A jury convicted the appellants of various drug-related crimes. At
the initial sentencing, the District Court rejected the appellants' equal-
protection challenge to the 100:1 crack / powder ratio, but nonetheless
departed downward from the applicable guideline range. The Court noted the
ratio's disparate impact on black defendants and stated that "`[t]his
disparate impact was not contemplated by Congress nor was it considered by
the Sentencing Commission in developing the guideline ranges for users of
crack cocaine.'" United States v. Maxwell, 25 F.3d 1389, 1400 (8th Cir.)
(citation omitted), cert. denied, 115 S. Ct. 610 (1994). Delano Maxwell
and Hassan Majied received 20-year prison sentences; Martin Lewis and
Chester Davis were given 10-year terms.
We reversed, and remanded the case for resentencing, holding that
[W]hile [the] racially disparate impact [of the
ratio] may be a serious matter, it is not a matter
for the courts, and, therefore, not a basis upon
which a court may rely to impose a sentence outside
of the applicable Guidelines range.
Id. at 1401 (citation omitted); see also United States v. Lattimore, 974
F.2d 971, 976 (8th Cir. 1992) ("This is not to say that a racially
disparate impact is not a serious matter."), cert. denied, 507 U.S. 1020
(1993).

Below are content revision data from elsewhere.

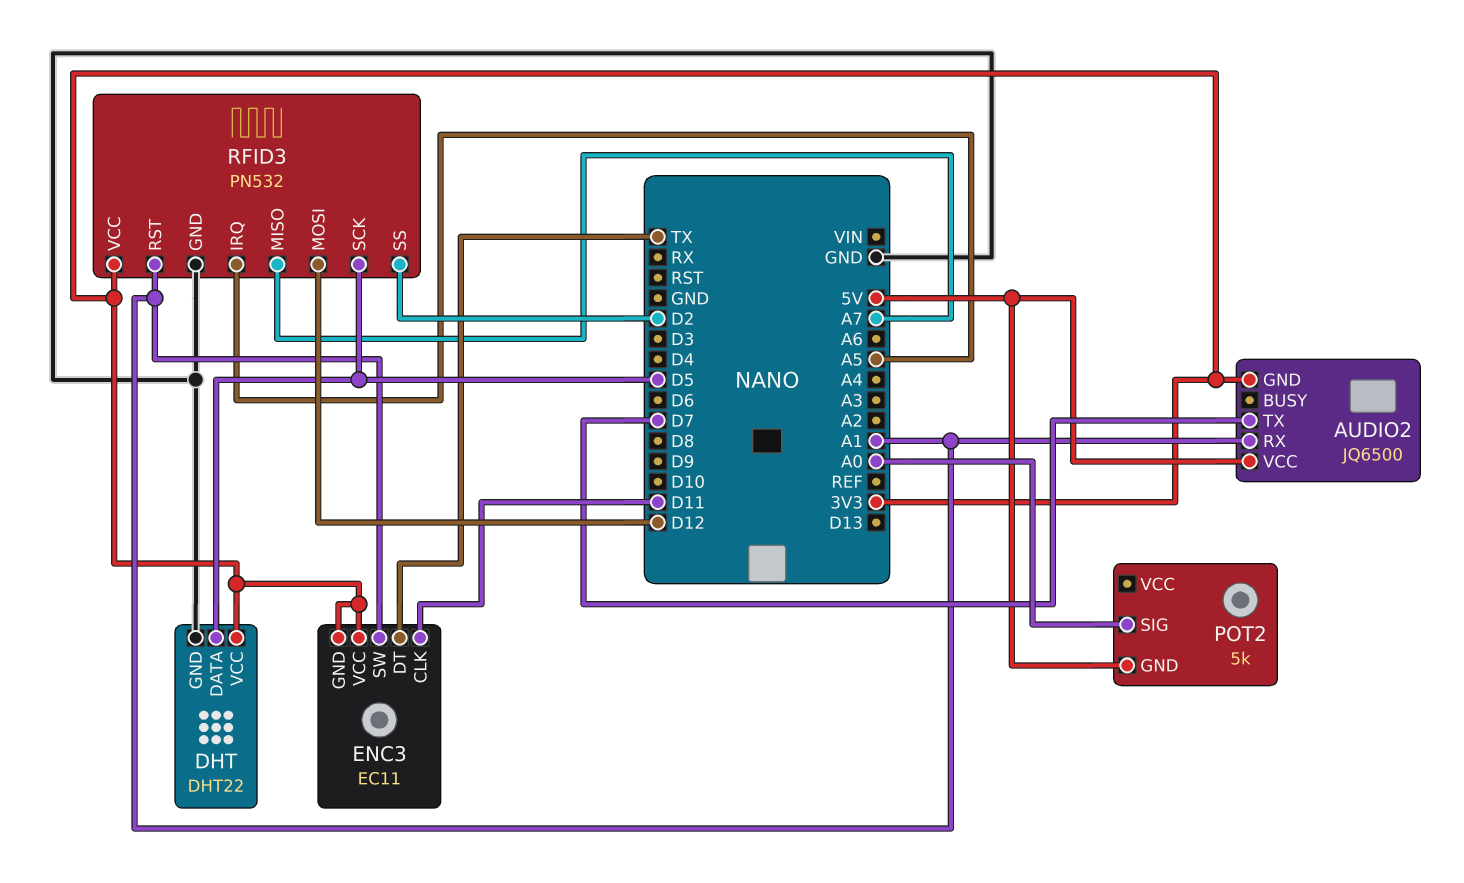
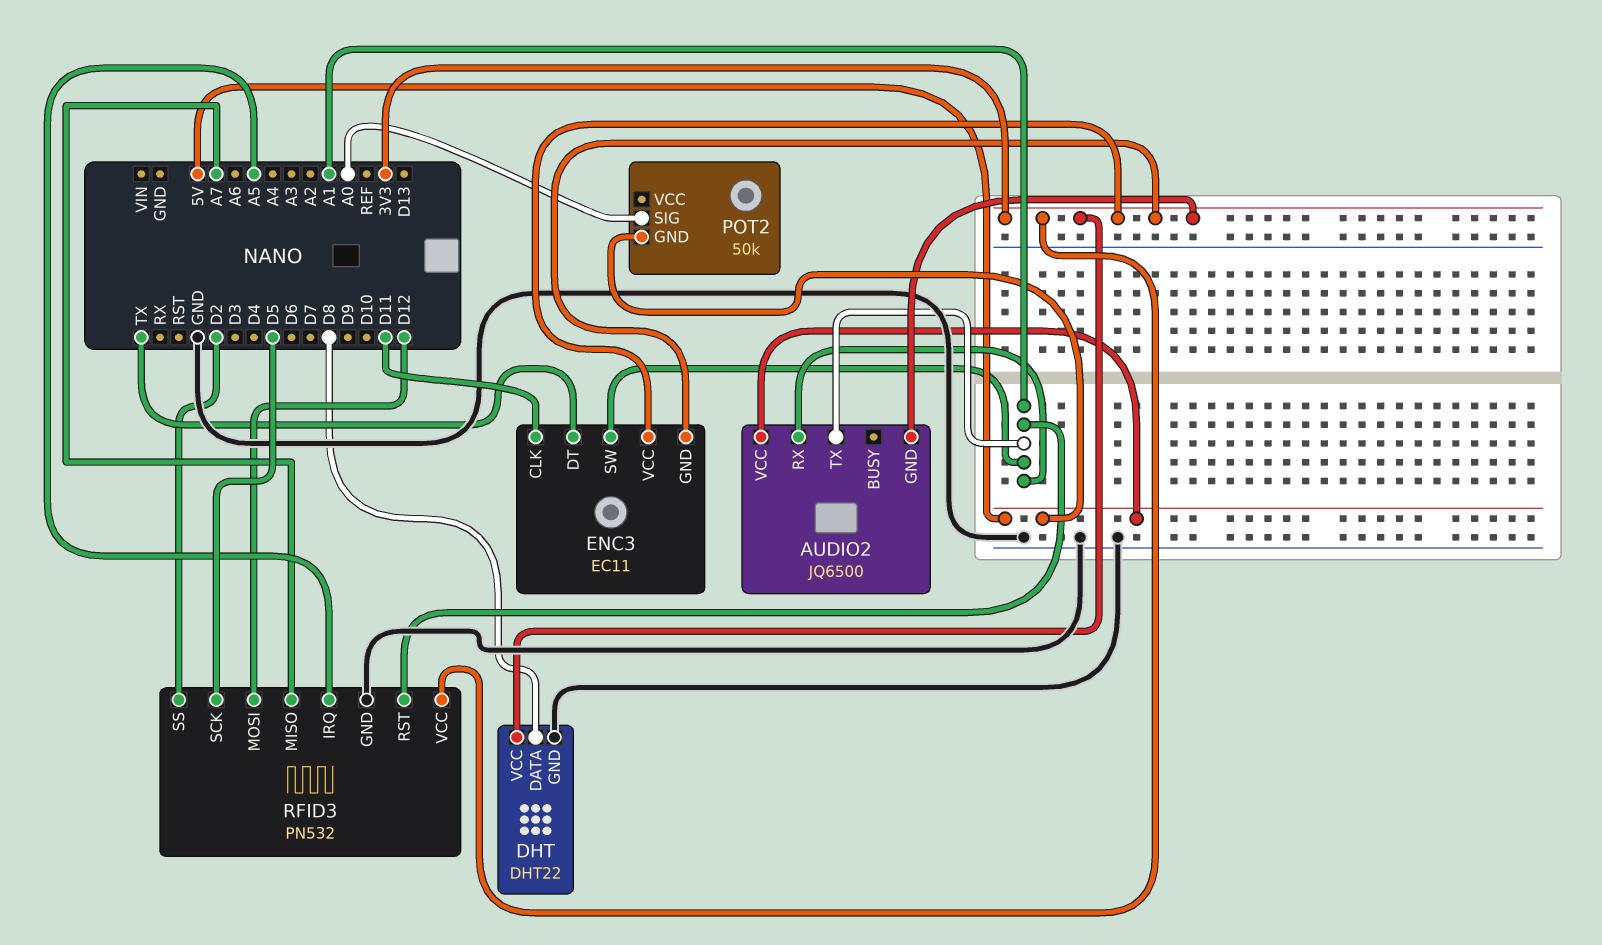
AUDIO2 pin TX: D7 -> A1
DHT pin DATA: D5 -> D8
POT2: 5k -> 50k

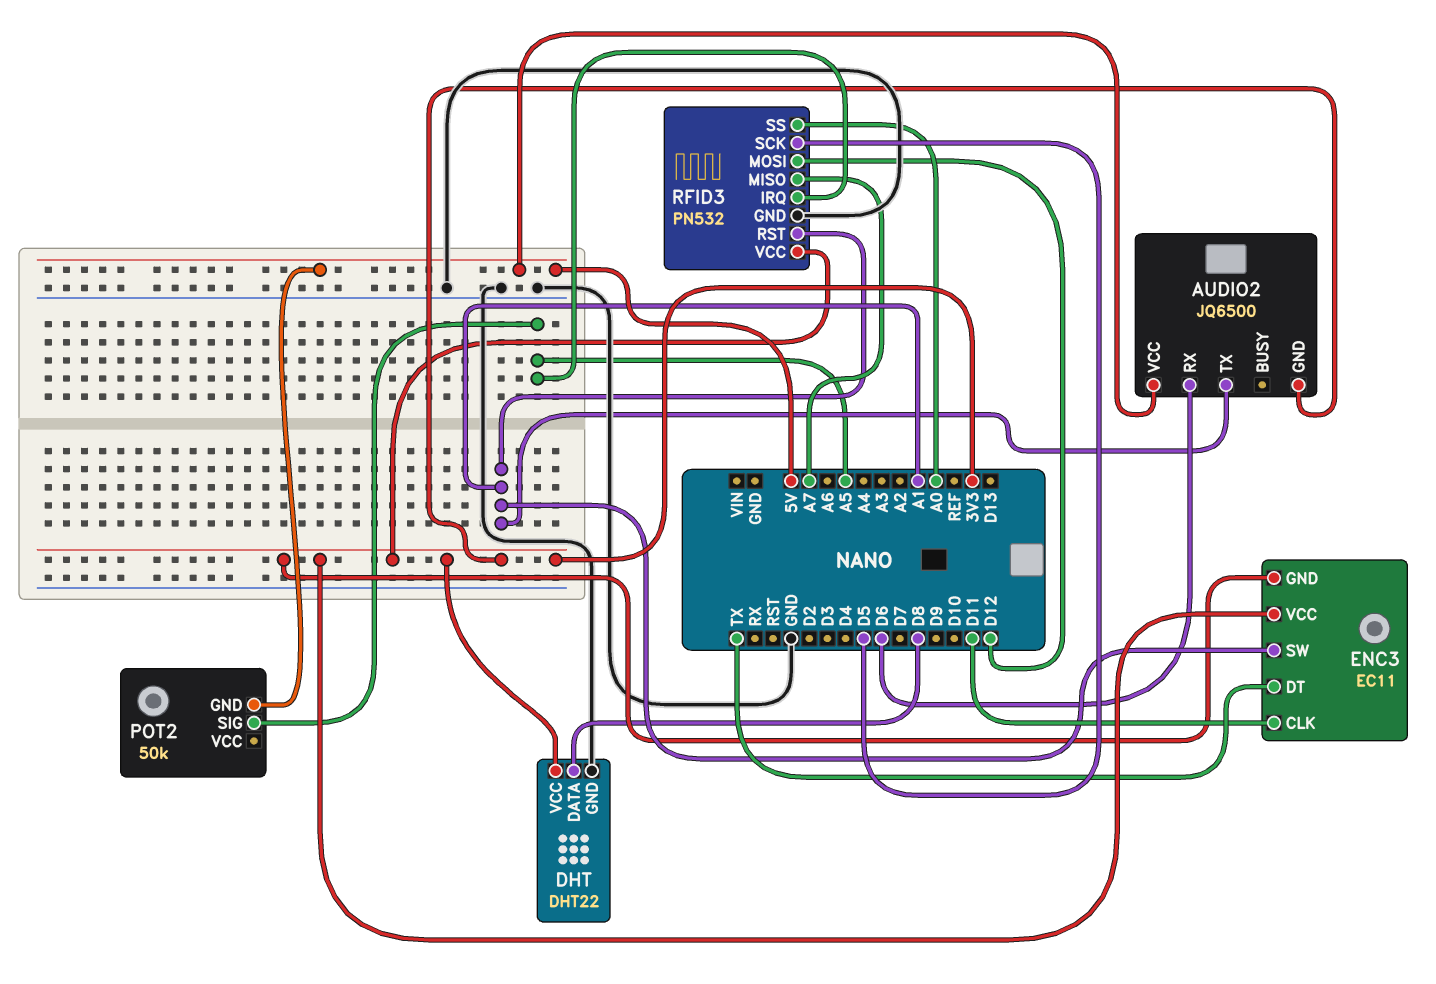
AUDIO2 pin RX: A1 -> D6
POT2 pin SIG: A0 -> A5
RFID3 pin SS: D2 -> A0

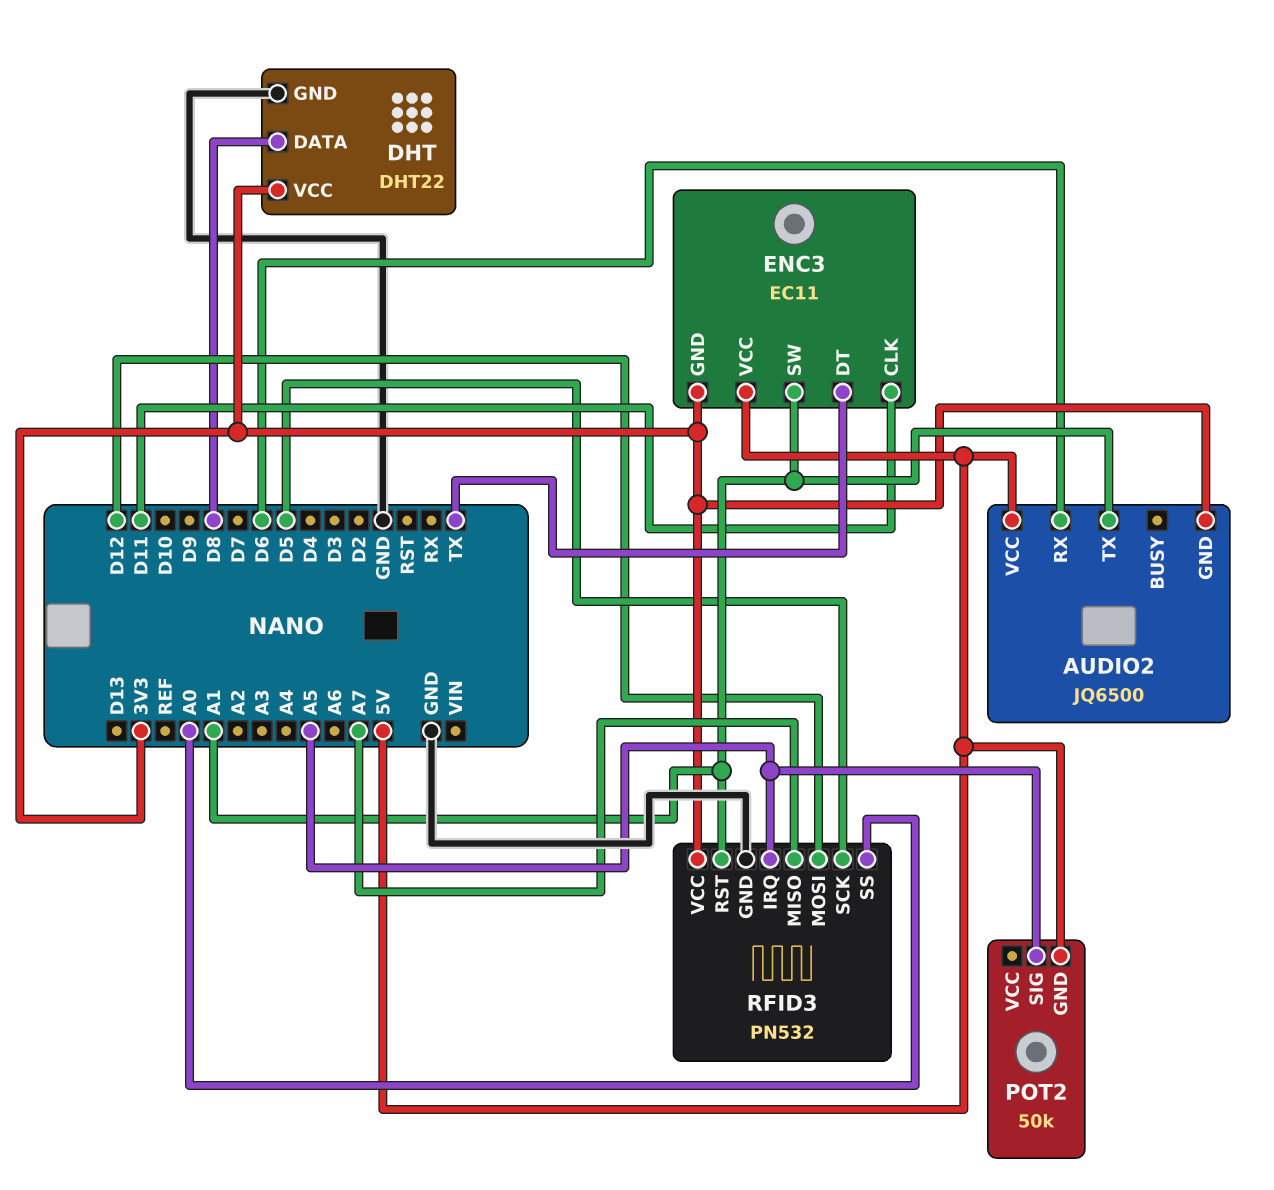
ENC3 pin VCC: 3V3 -> 5V

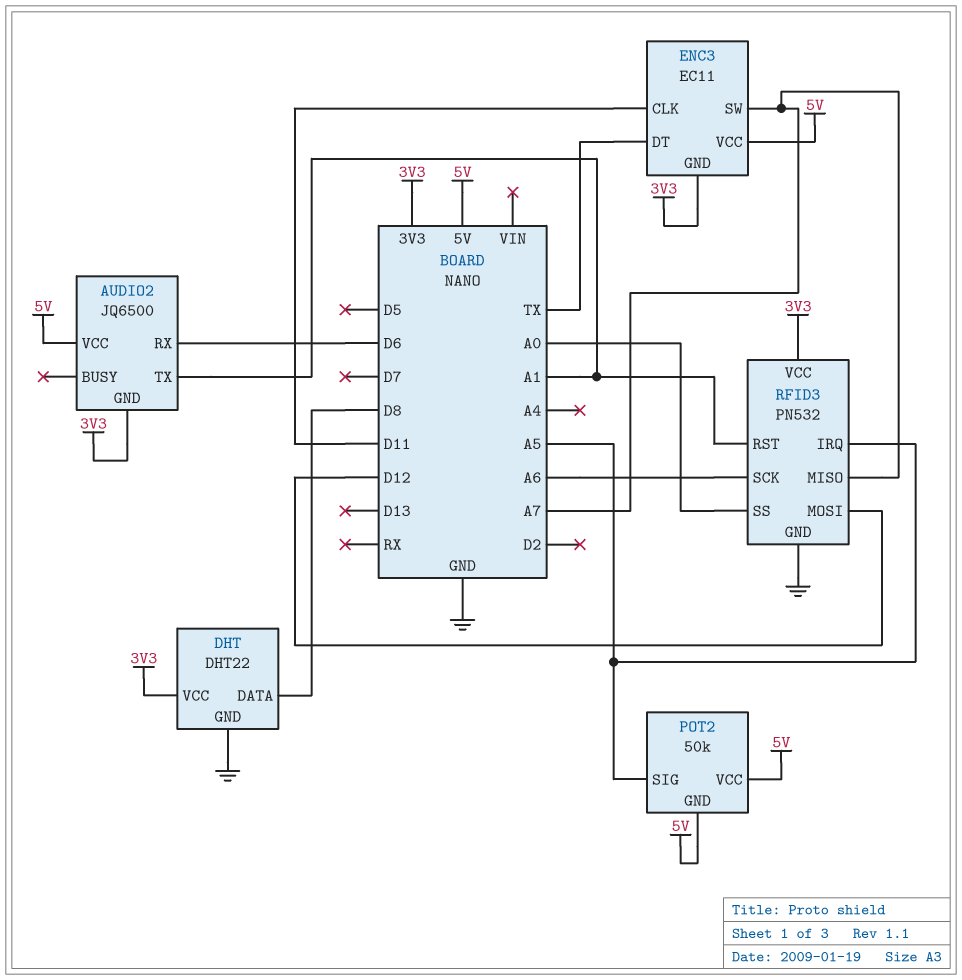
ENC3 pin SW: A1 -> A7
POT2 pin VCC: none -> 5V
RFID3 pin SCK: D5 -> A6

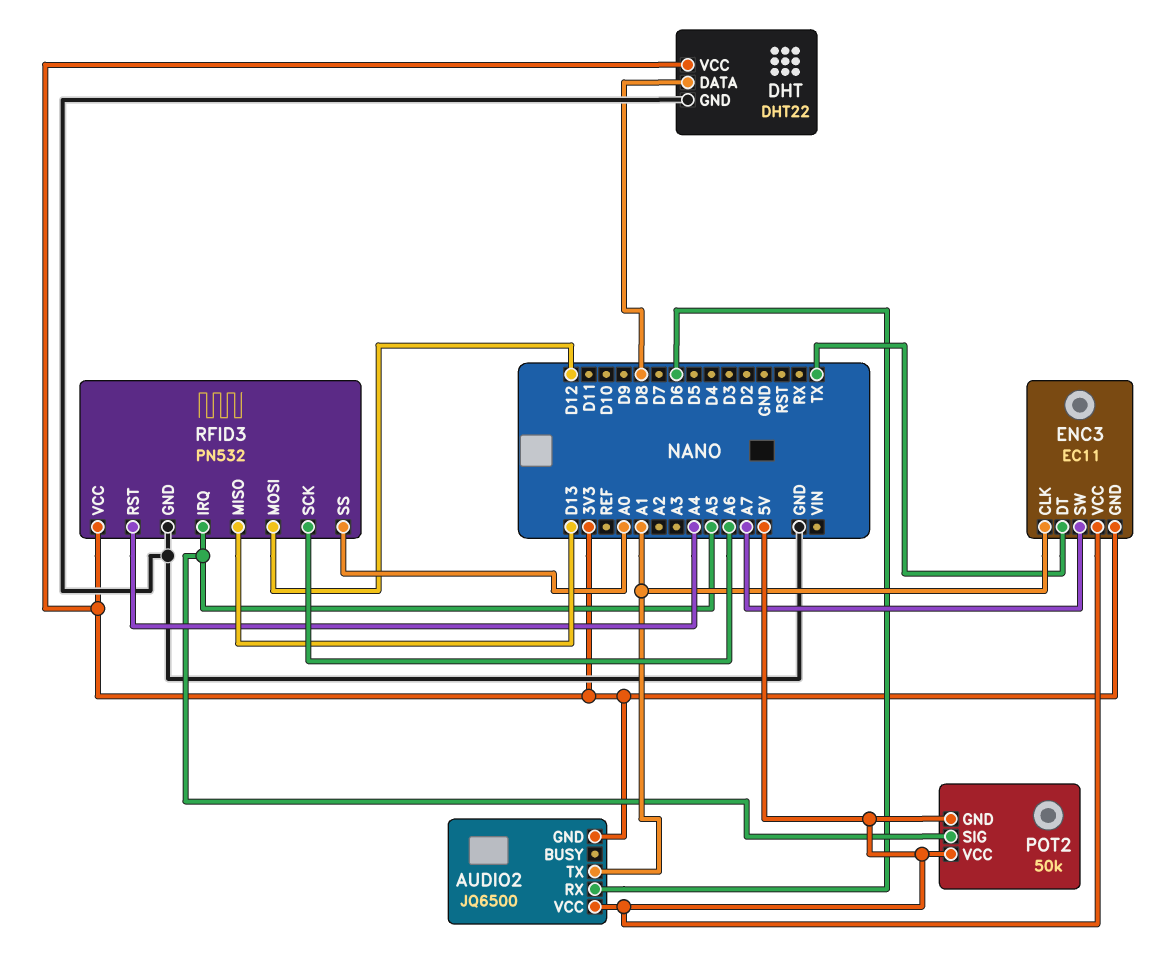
ENC3 pin CLK: D11 -> A1
RFID3 pin MISO: A7 -> D13
RFID3 pin RST: A1 -> A4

We noted that "Congress specifically intended to provide more
severe penalties for cocaine base . . .." Maxwell, 25 F.3d at 1401; see
also Lattimore, 974 F.2d at 975-76 ("Congress was reacting to the dramatic
appearance of crack on America's streets and the violent impact crack would
have upon the drug trade in the United States . . .."); see generally
United States v. Buckner, 894 F.2d 975, 978-980 & n.9 (8th Cir. 1990)
(describing legislative history).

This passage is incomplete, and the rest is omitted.